4. Talora non bisogna ritenere malvagio ciò che era conforme al diritto del tempo. Nel caso di Tamar che si unisce al suocero Giuda per avere un figlio, il patriarca afferma: «Essa è più giusta di me» (Ge 38, 26). Secondo la legge del tempo la vedova priva di figli poteva essere data dal suocero al fratello del morto per suscitare al defunto una posterità, oppure il suocero se la poteva tenere per sé. Dal momento che Giuda mai si decideva ad attuare il suo obbligo, Tamar con uno stratagemma lo costringe a compiere il suo dovere.

5. Imprecazioni. Molti salmi sono propriamente imprecatori in quanto augurano il male ai loro nemici. Come possono tali brani essere ispirati e fare parte della Bibbia? Il salmo 35, ad esempio, prega perché il male compiuto dai suoi persecutori ricada su loro (v. 3ss). Lo stesso è ripetuto in Sl 79, 6; Gr 11, 20; Sl 59; Sl 94, 1s; Sl 140, 9. Altri salmi auspicano la morte ai nemici: così il Salmo 109, 8ss (il v. 7 è rivolto al giudice perché lo condanni e non a Dio). Qualcuno vorrebbe vedere in questi versetti la citazione di una imprecazione detta dal nemico contro il salmista (v. 21), ma è poco probabile (cf v. 20).
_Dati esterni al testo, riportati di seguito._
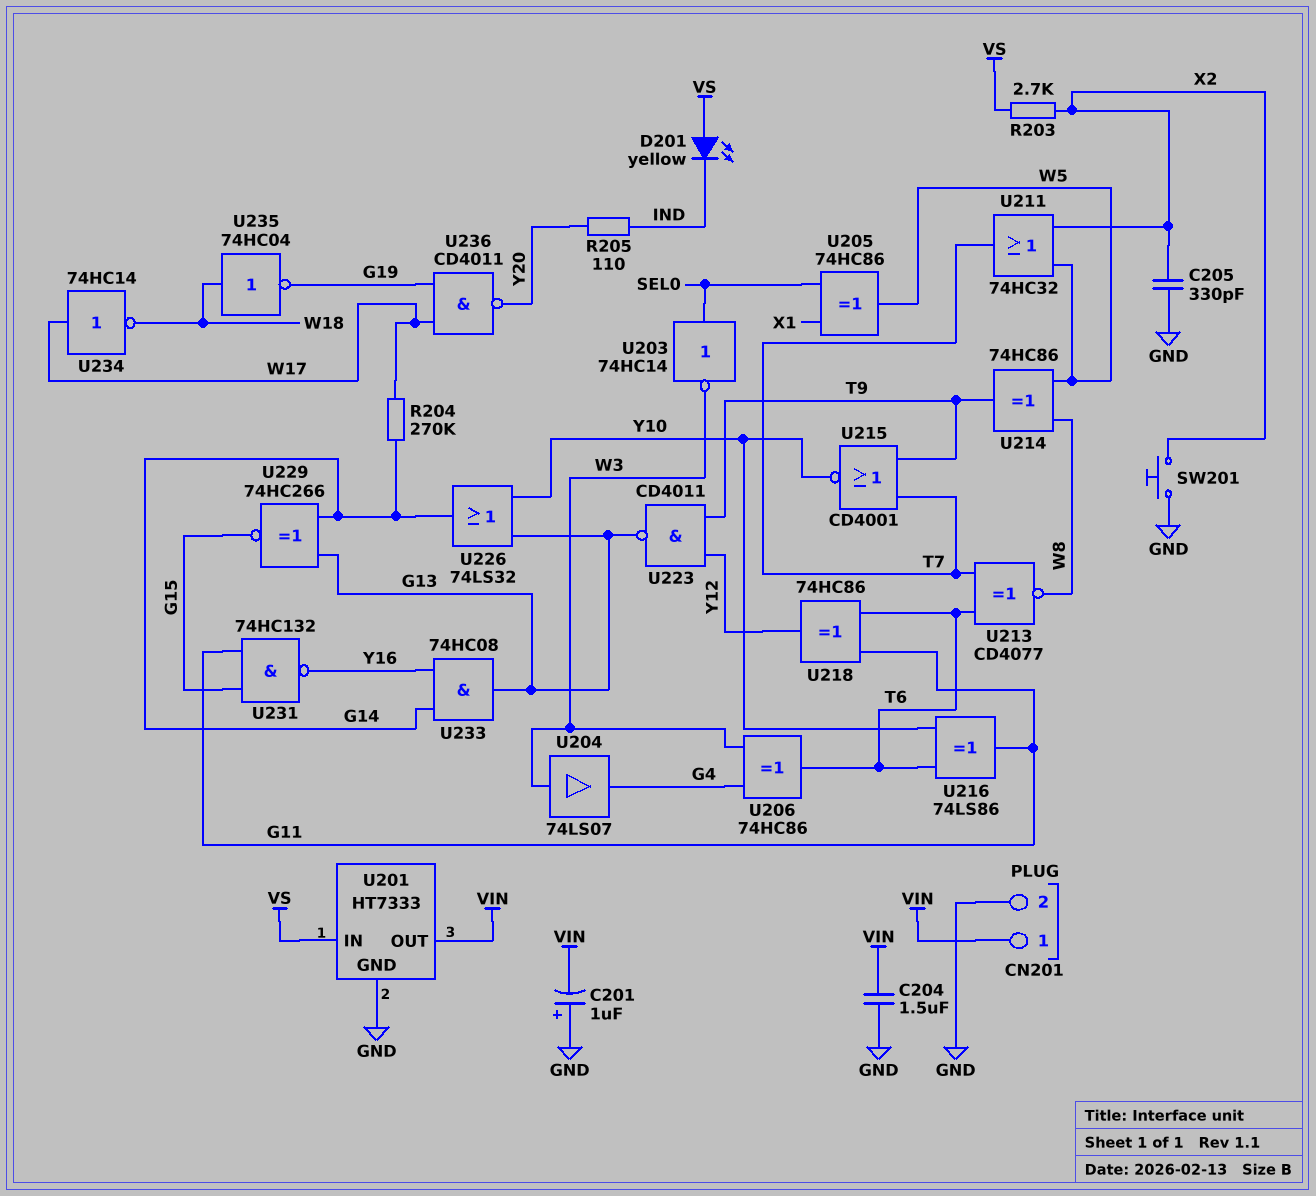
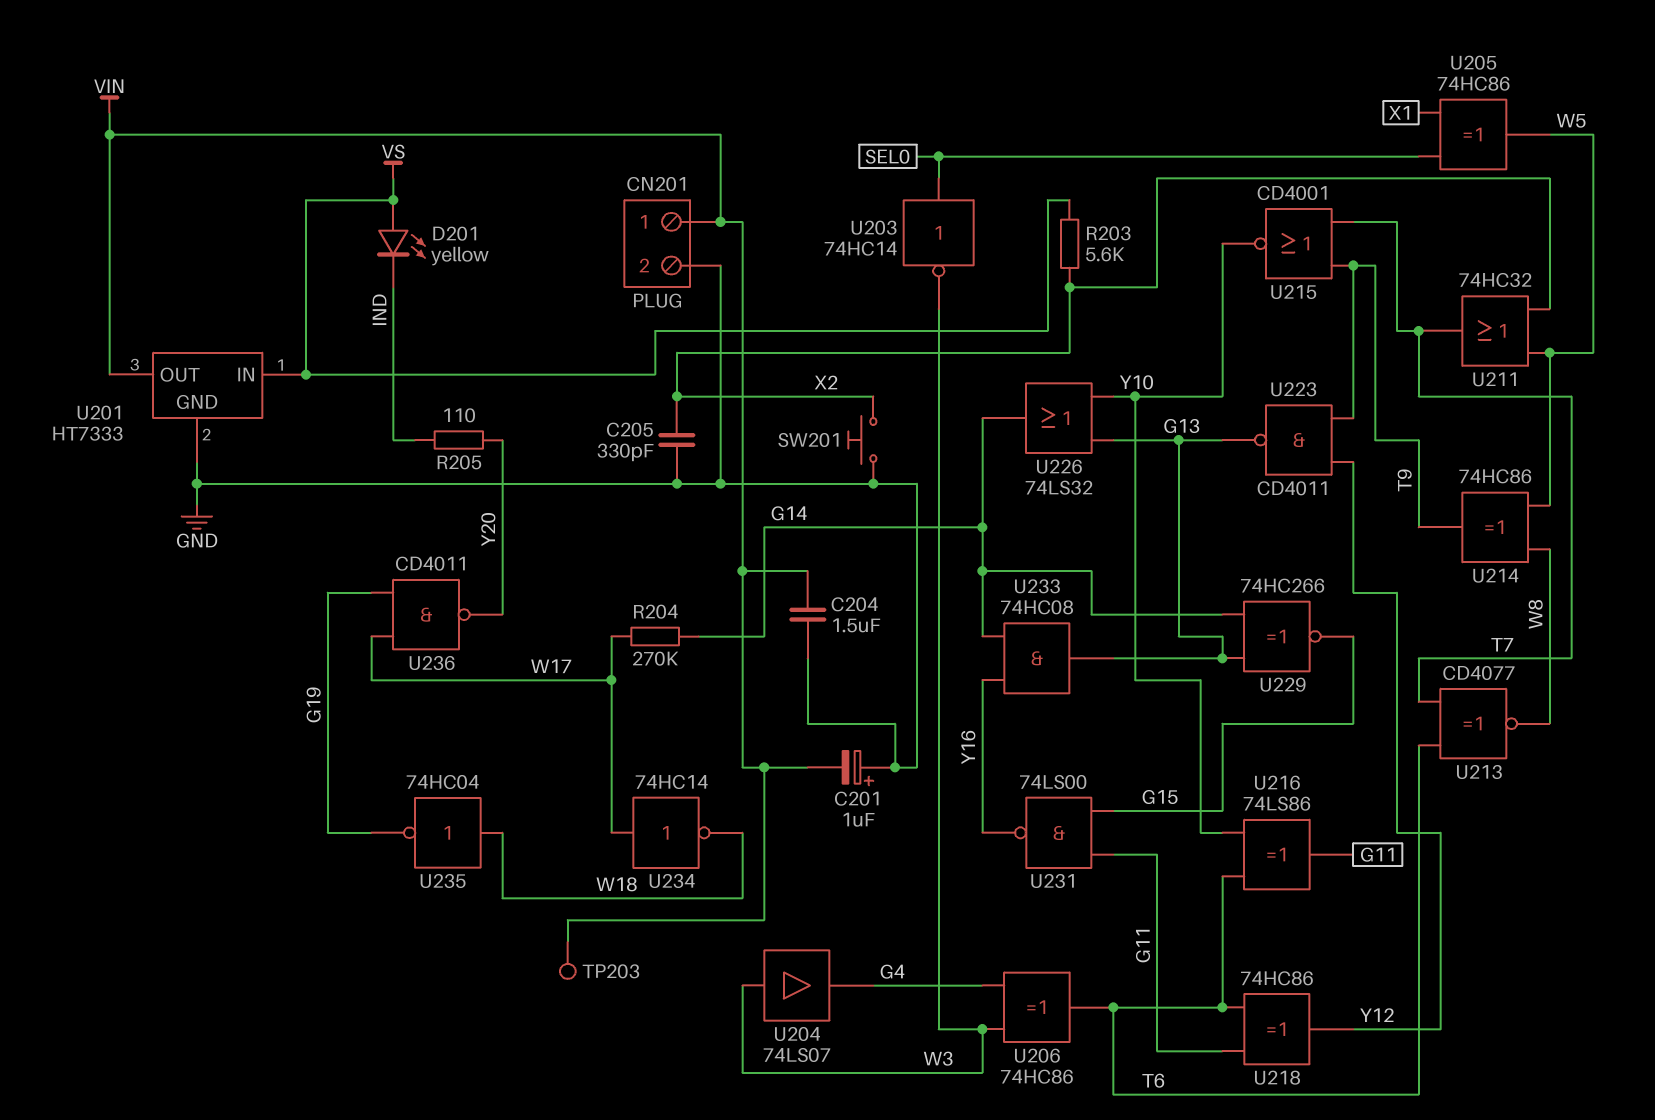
R203: 2.7k (VS, X2) -> 5.6k (VS, X2)
TP203: none -> test point (VIN)
U231: NAND 74HC132 (in G11, in G15, out Y16) -> NAND 74LS00 (in G11, in G15, out Y16)

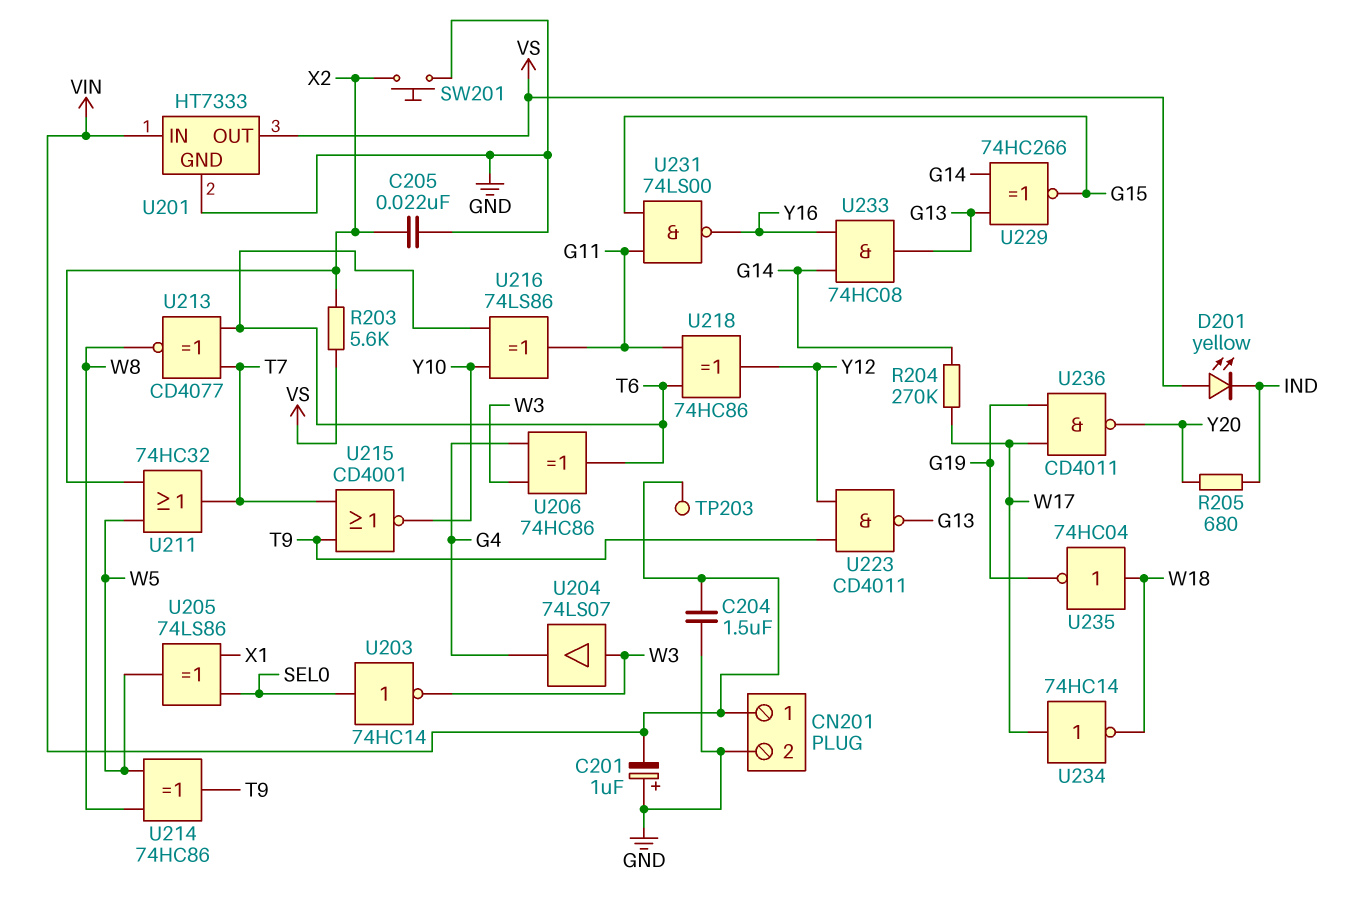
C205: 330pF (GND, X2) -> 22nF (GND, X2)
R205: 110 (IND, Y20) -> 680 (IND, Y20)
U201 pin IN: VS -> VIN
U201 pin OUT: VIN -> VS
U205: XOR 74HC86 (in SEL0, in X1, out W5) -> XOR 74LS86 (in SEL0, in X1, out W5)
U226: OR 74LS32 (in G13, in Y10, out G14) -> none

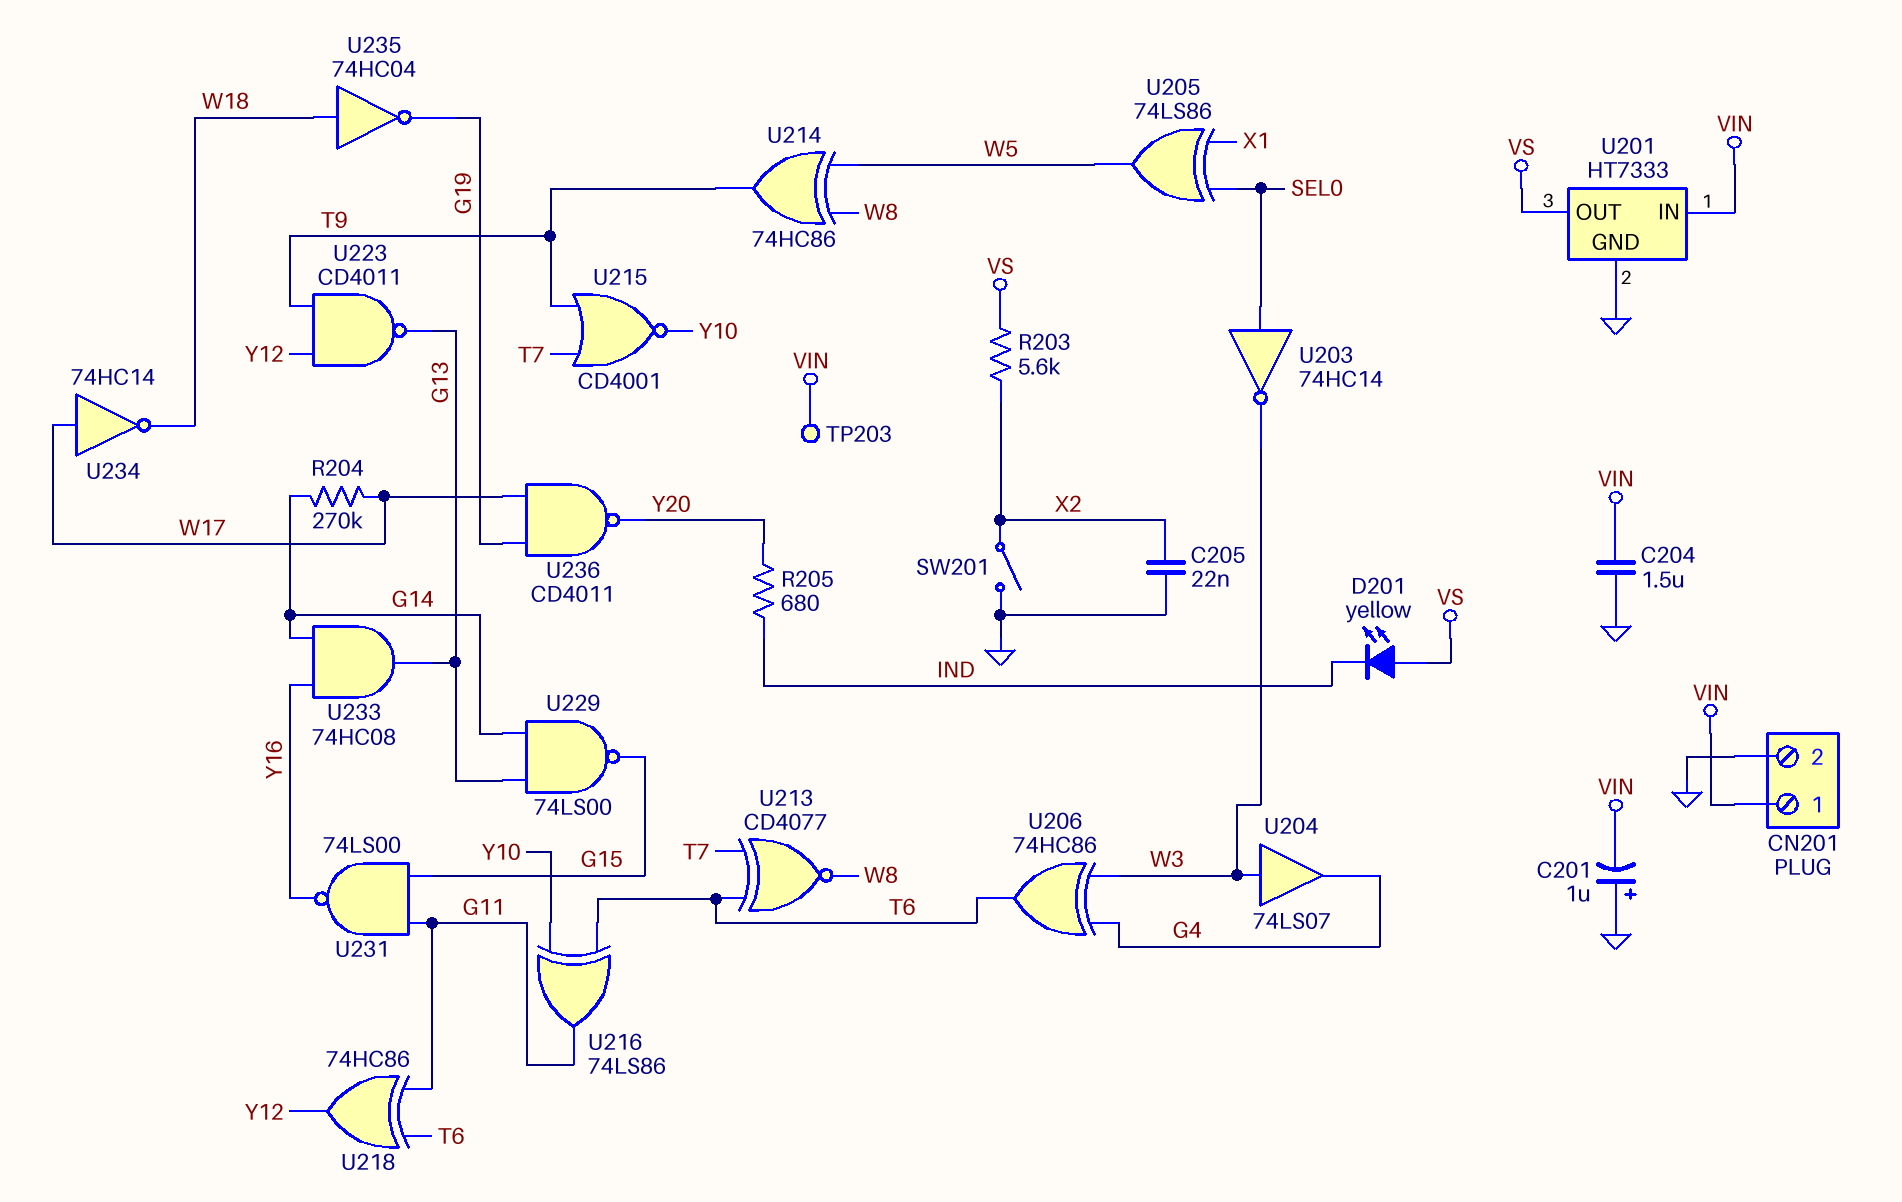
SW201: button (GND, X2) -> switch (GND, X2)
U211: OR 74HC32 (in W5, in X2, out T7) -> none
U229: XNOR 74HC266 (in G13, in G14, out G15) -> NAND 74LS00 (in G13, in G14, out G15)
Il Salmo 55, 16 (15) auspica una morte violenta ai suoi avversari: « Li sorprenda la morte; scendano vivi nel soggiorno dei morti ». Si tratta di una espressione tipica per indicare una morte violenta (cf Nm 16, 33).

Il Salmo 69, 23-29: cf v. 29 (28): « Siano cancellati dal libro della vita», ossia muoiano repentinamente; qui non si tratta di vita eterna, un cielo dal quale devono essere espulsi, perché tale concetto di premio ultraterreno non era ancora sviluppato presso gli Ebrei. Si tratta del libro che contiene la lista dei viventi sopra questa terra.

Il Salmo 59, 13 (14) : «Distruggili nel tuo furore ».

Il Salmo 83, 9 (10) ss: «Fa a loro come facesti . . . a coloro che furono distrutti a Endor e servirono di letame alla terra».

I l Salmo 137, 8s: Uccisione di innocenti; parlando di Babilonia il salmista grida: « Beato colui che piglierà i tuoi piccoli bambini e li sbatterà contro la roccia».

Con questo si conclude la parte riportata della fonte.